A 120-acre site 2 miles west of Le Mars will be the location for a new $16.9 million wastewater plant.
A permit approved by the Plymouth County Board of Adjustment Monday allows the land owned by the city of Le Mars to be used to treat wastewater.
The site is in Washington Township Section 12 and was purchased about 10 years ago to establish the city's sludge lagoon which stores treated waste.
A mechanical plant to be built on the land will treat 500,000 million gallons of wastewater a day from Dean Foods and Wells Enterprises, according to Ron Kayser, city of Le Mars wastewater superintendent.
City Administrator Scott Langel said a portion of the industries' waste would be treated at the new plant and the rest of the waste would go through the existing treatment plant within the city.
During the meeting Monday, Kayser explained the process to be used in the treatment system at the rural location.
"Basically all the waste goes into like a bacteria soup," he told the board of adjustment.
The solid part of the waste is processed by the bacteria and the waste settles out in another tank that is part of the treatment process, he said.
"The clear liquid is decanted off the top," Kayser said.
The treated wastewater is pumped back to the existing city of Le Mars treatment facility and discharged into the Floyd River, Langel said.
"Ninety-eight to 99 percent of it will come back to the current treatment plant as treated water and the other 1-2 percent will go into the lagoon," Langel said.
Treated waste that is not wastewater will be stored in a new 11-million-gallon lagoon and then applied to farm land as fertilizer, according to the wastewater superintendent.
Board of Adjustment Chairwoman Nancy Anderson asked if there were any contaminants in the treated waste.
"No, it makes really good fertilizer because it's been through the system long enough, the pathogens have all been reduced," Kayser told Anderson.
The city's current wastewater treatment plant is an anaerobic system.
Methane gas and hydrogen sulfide from the treatment process may produce odor at the existing plant.
The new facility will treat waste using an aerobic process which involves aeration.
"There is very much less odor (from treating waste) with this mechanical plant," Kayser said.
The rural location on land the city already owns was chosen for the new treatment plant, he said.
The city needs more wastewater treatment capacity for the the largest industries, Dean Foods and Wells Enterprises, according to Kayser.
"Rather than keep adding onto our plant which has kind of outlived it's usefulness, we want to start getting away from town and getting a little more modern plant that treats waste," he said.

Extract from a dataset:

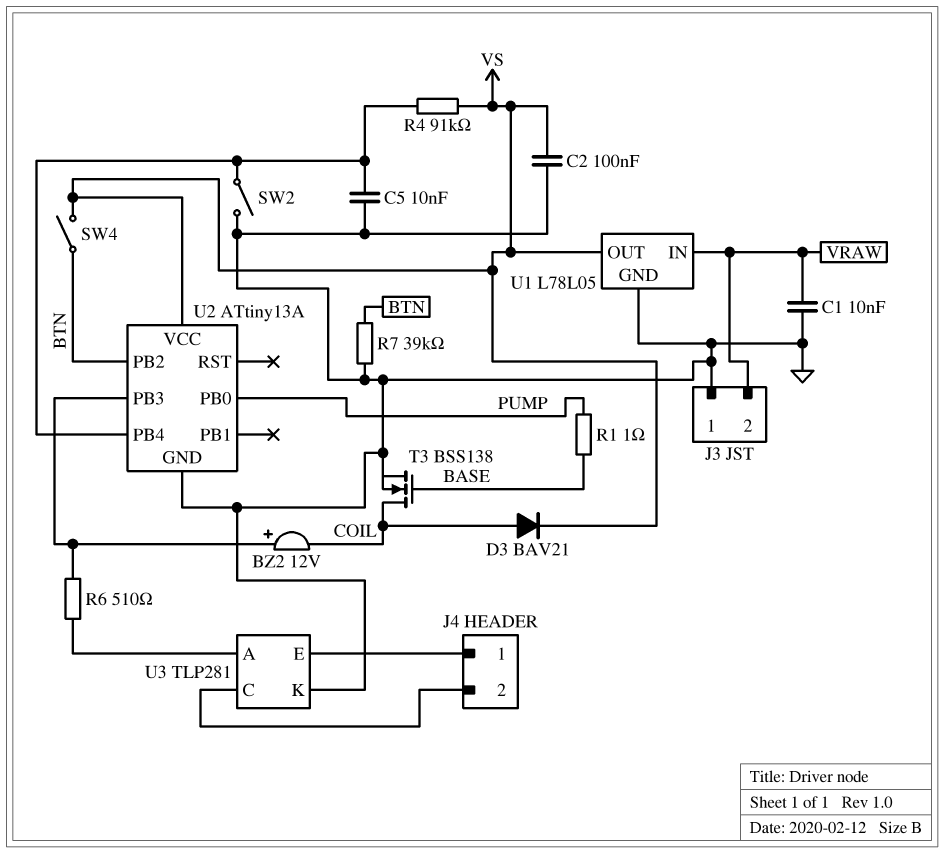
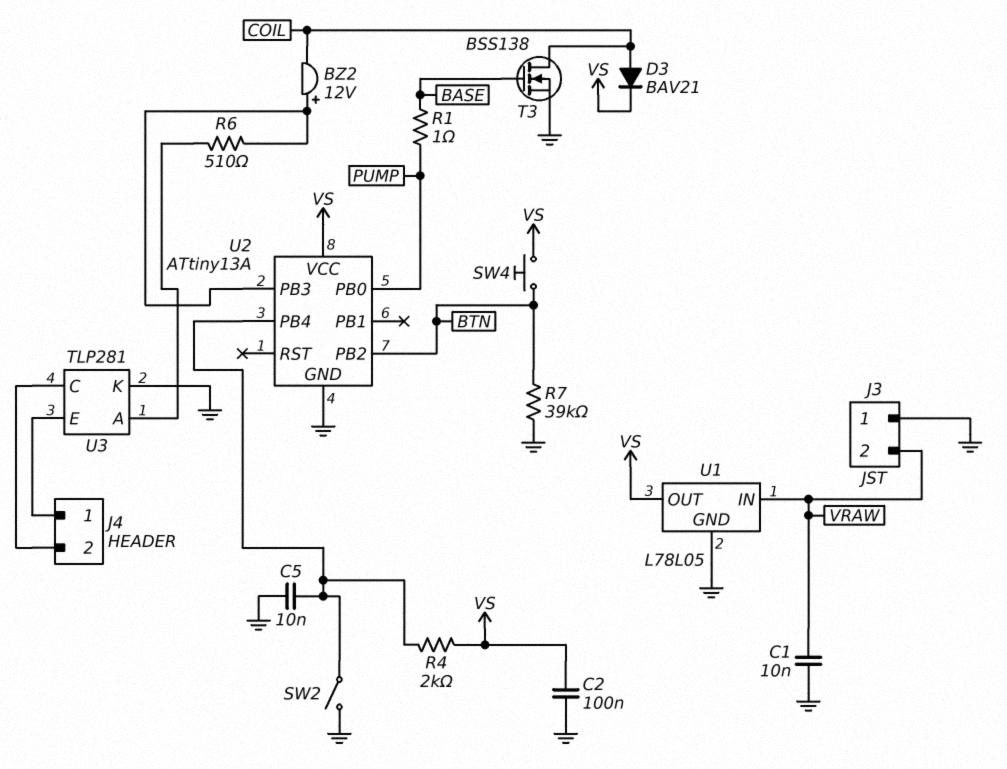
R4: 91k (U2/PB4, VS) -> 2k (U2/PB4, VS)
SW4: switch (BTN, VS) -> button (BTN, VS)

Langel said he wanted to be sure the board of adjustment and the community understood that all future increased capacity for the city to treat waste would be converted from the existing treatment plant to the rural site.

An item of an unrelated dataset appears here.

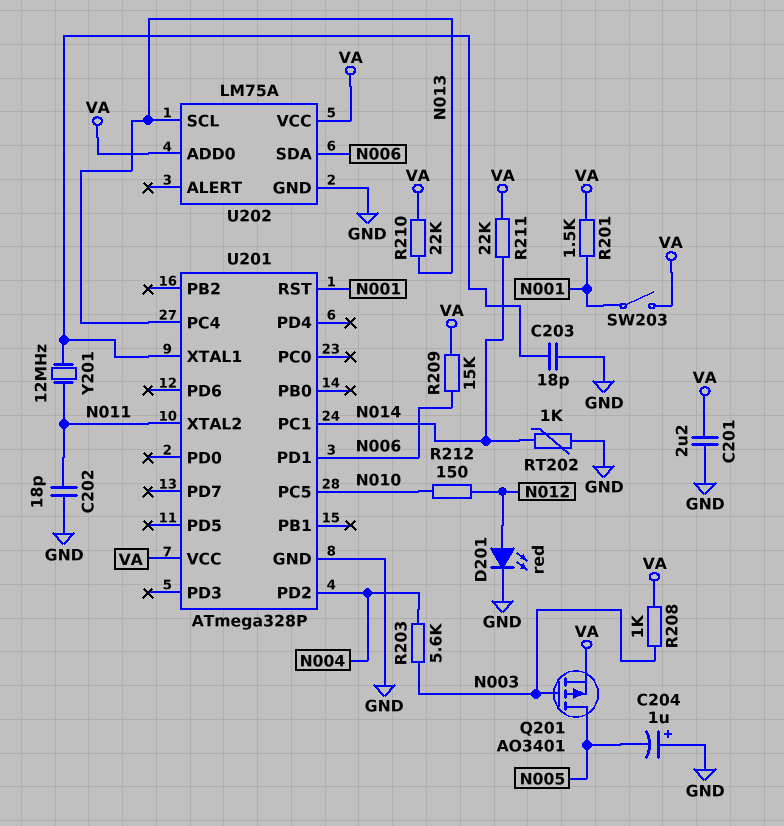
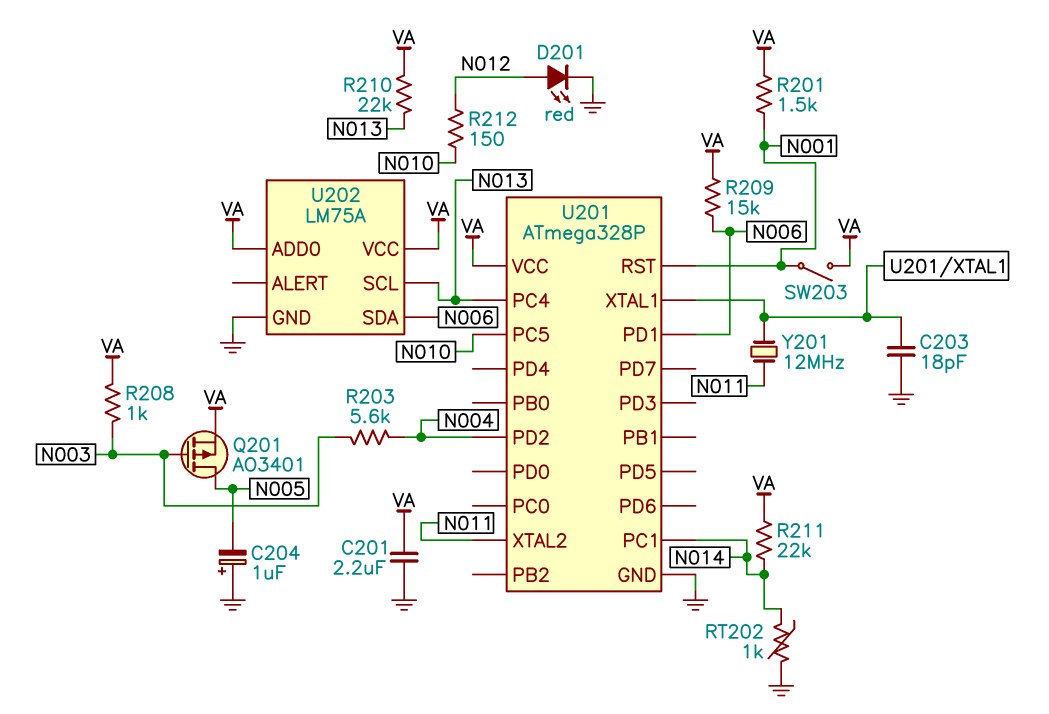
C202: 18pF (GND, N011) -> none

Board member Shirley Benson asked about the possibility of flooding at the location.
Benson gave the example of a record amount of rainfall.
Zoning administrator Alan Lucken said the location was "way above the flood plain."
The board of adjustment didn't have anyone from the public comment on the proposed permit to allow the land to be used for a mechanical wastewater treatment facility and a lagoon.
After the meeting, Langel said construction on the new treatment facility could begin in January of next year.